The scope screenshot shows the input (yellow) and output (turquoise) waveform of one inverter in the ring oscillator (green led). The falling edge is steep since it is actively pulled down by the transistor. The rising edge is, again, separated into two regions depending on wether only collector resistor or base and collector resistor are involved in pulling up the node.


The diagram above shows measurements of ring oscillator frequencies versus supply voltages. The blue line corresponds to the inverter with green LED, the orange line to a red LED. There is a clear trend towards higher frequency for higher supply, which can be explained by the availability of more switching current. The red LED LTL gate has a lower threshold voltage and does therefore switch earlier and faster.  Since this design is based on the PMBT2369 switching transistors, no dominant influence of base saturation is observered. LTL gates with normal small signal transistores should exhibit a speed-supply relationship similar to what I observed with RTL.

The supply current shows a linear relationship with supply voltage, as expected for a resistor-loaded gate.

The table above summarizes the charactization of the LTL gates.

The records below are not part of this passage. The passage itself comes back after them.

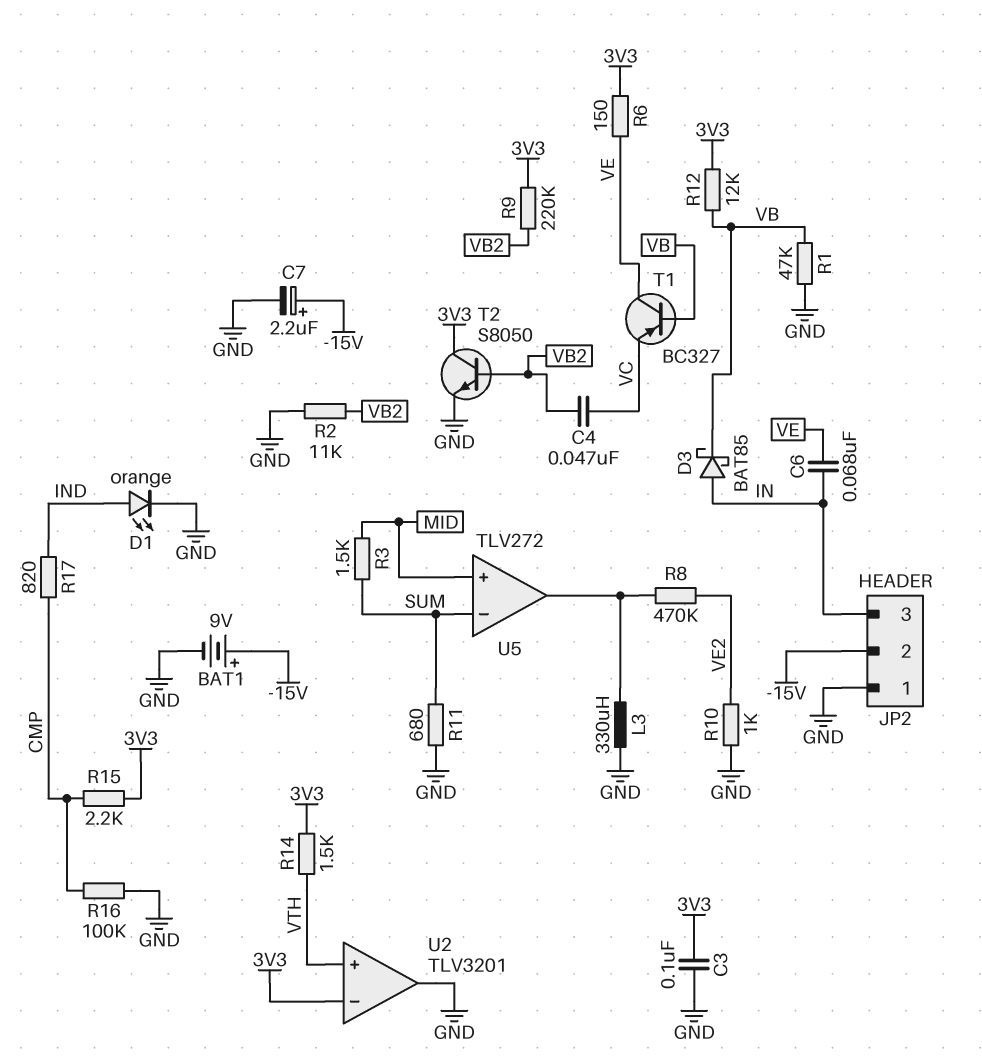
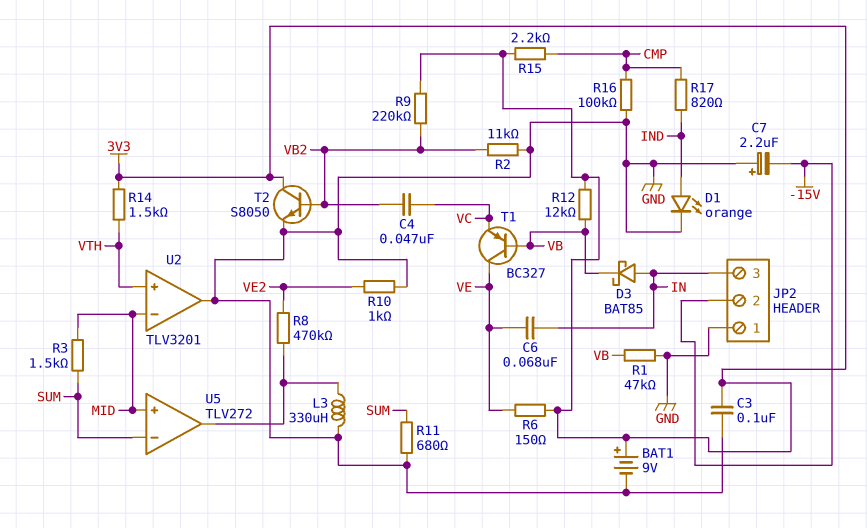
BAT1: 9V (plus -15V, minus GND) -> 9V (plus 3V3, minus GND)
C7: 2.2uF (plus -15V, minus GND) -> 2.2uF (plus GND, minus -15V)
U2 pin in-: 3V3 -> MID

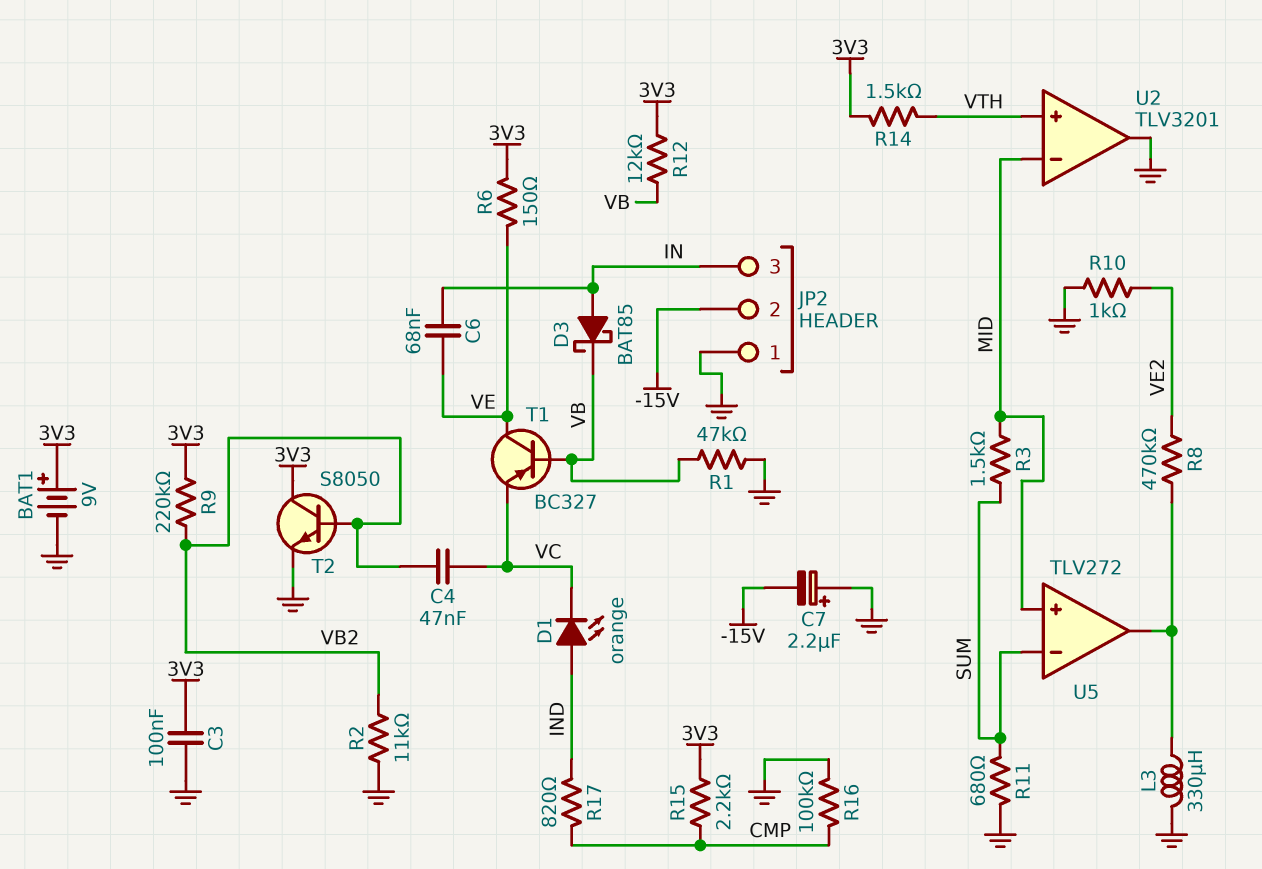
D1: LED orange (A IND, K GND) -> LED orange (A IND, K VC)

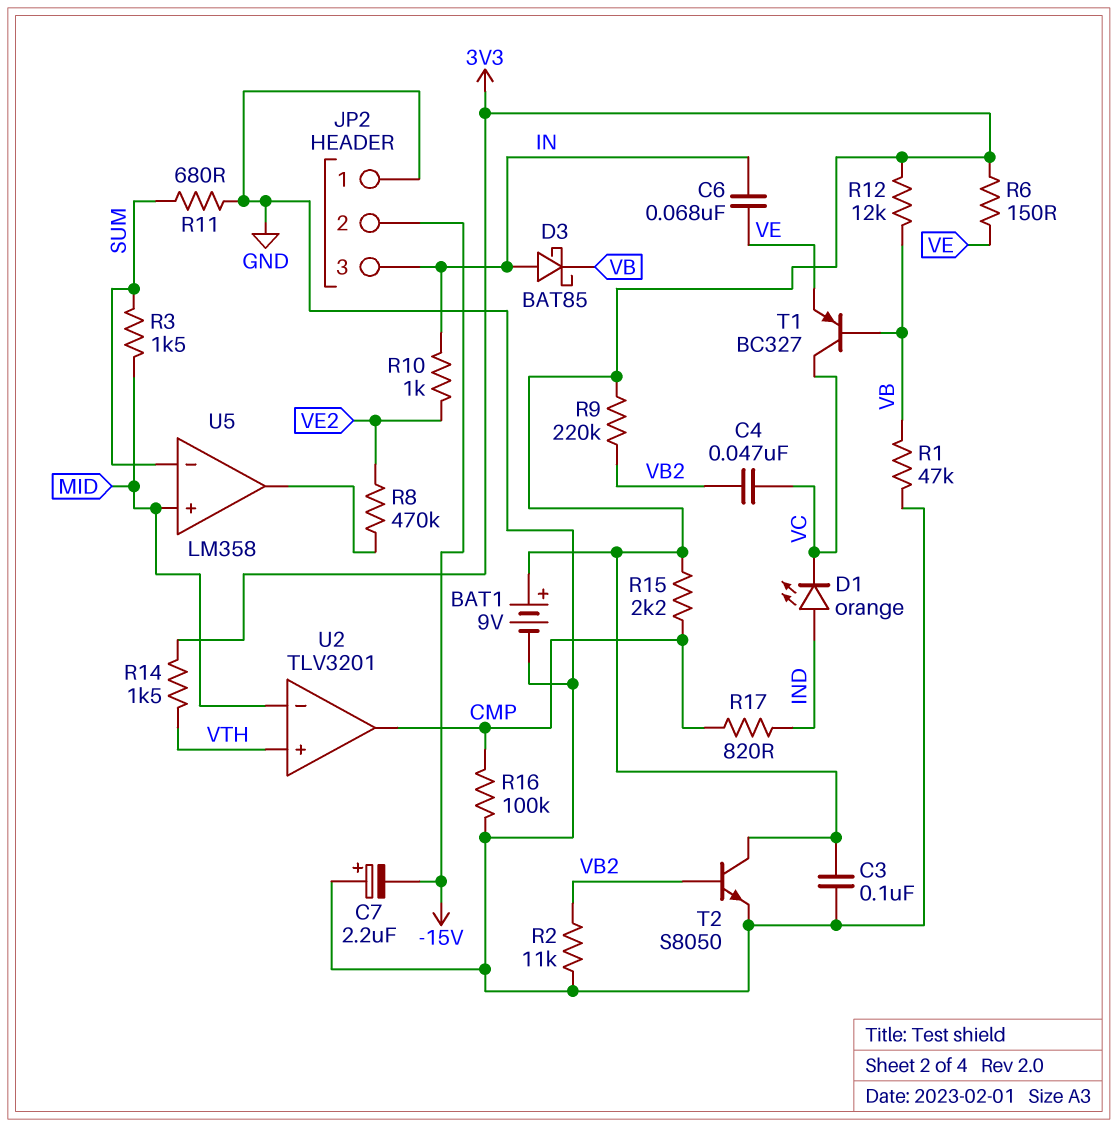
L3: 330uH (GND, U5/out) -> none
R10: 1k (GND, VE2) -> 1k (IN, VE2)
T1: PNP BC327 (B VB, C VE, E VC) -> PNP BC327 (B VB, C VC, E VE)
U2 pin out: GND -> CMP
U5: TLV272 -> LM358

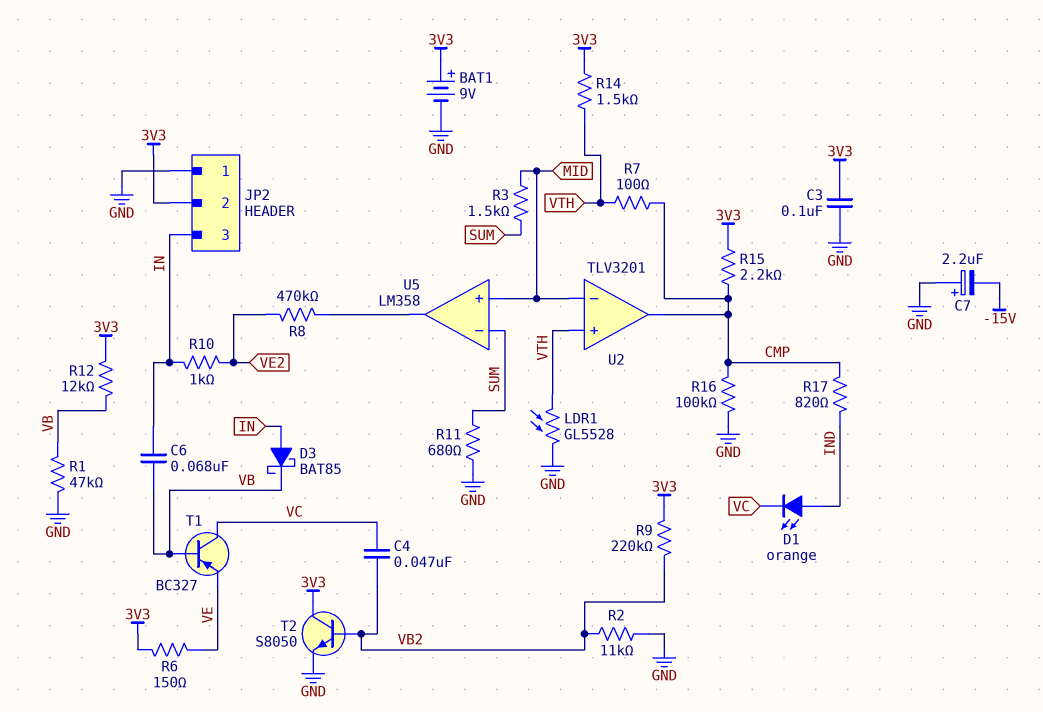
C6: 68nF (IN, VE) -> 68nF (IN, VB)
JP2 pin 2: -15V -> 3V3
LDR1: none -> GL5528 (GND, VTH)
R7: none -> 100 (CMP, VTH)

There is a tradeoff between high noise margin (green LED) and speed (red LED). All in all, the propagation delay looks very acceptable for discrete logic. At tp=6.9ns, the red LTL gate is almost as fast as the RTL gate in a CDC6600 and still much faster than the BC847 based DTL gates used in the MT-15, while maintaining full 5V CMOS/TTL logic level compatibility.

Did I mention that each gate comes with its own blinkenlight?